The main message seems to be that presence of VGSC variants confirms a clinical diagnosis of FEPS.

Line 78: “genetically diagnosed patients” should probably be “patients with underlying pathogenic variants”.

On line 122, the authors propose to perform genetic testing for VGSC variants on large numbers of FEPS patients. Is any of this new? It has been known that FEPS is caused by VGSC variants, so the authors should clarify what is new here.

Line 138: What portion of the 213 patients in this study have previously been described in the authors’ publications (refs 8 and 10)?

Line 156: What are “possible patients with FEPS”? Should this mean “patients with possible diagnosis of FEPS”?

Line 190: This title is unclear. Should “form” be “from”? Please reformulate clearly.

Line 210: What are “genetic variants with FEPS”?

Line 218: “patients with FEPS” should be replaced by “FEPS patients”

Line 240: “seemed to show be limited” is unclear.

Line 254: What does “more than several times” mean? More than 10 times? 20 times?

Line 318: What does “remain unclear the channel properties” mean?

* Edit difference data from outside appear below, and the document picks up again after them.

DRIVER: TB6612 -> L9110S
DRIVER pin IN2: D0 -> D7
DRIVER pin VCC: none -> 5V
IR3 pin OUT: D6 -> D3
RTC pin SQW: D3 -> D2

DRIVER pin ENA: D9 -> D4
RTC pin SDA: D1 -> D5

Comments on the Quality of English Language

The English requires major polishing.

Author Response

Please see the attachment.

Author Response File: Author Response.pdf

Round 2

Reviewer 2 Report

Comments and Suggestions for Authors

The authors adequately addressed my concerns

Reviewer 3 Report

Comments and Suggestions for Authors

The authors have made a major effort to update their manuscript. It now reads much better, and the aims of the study are easy to understand.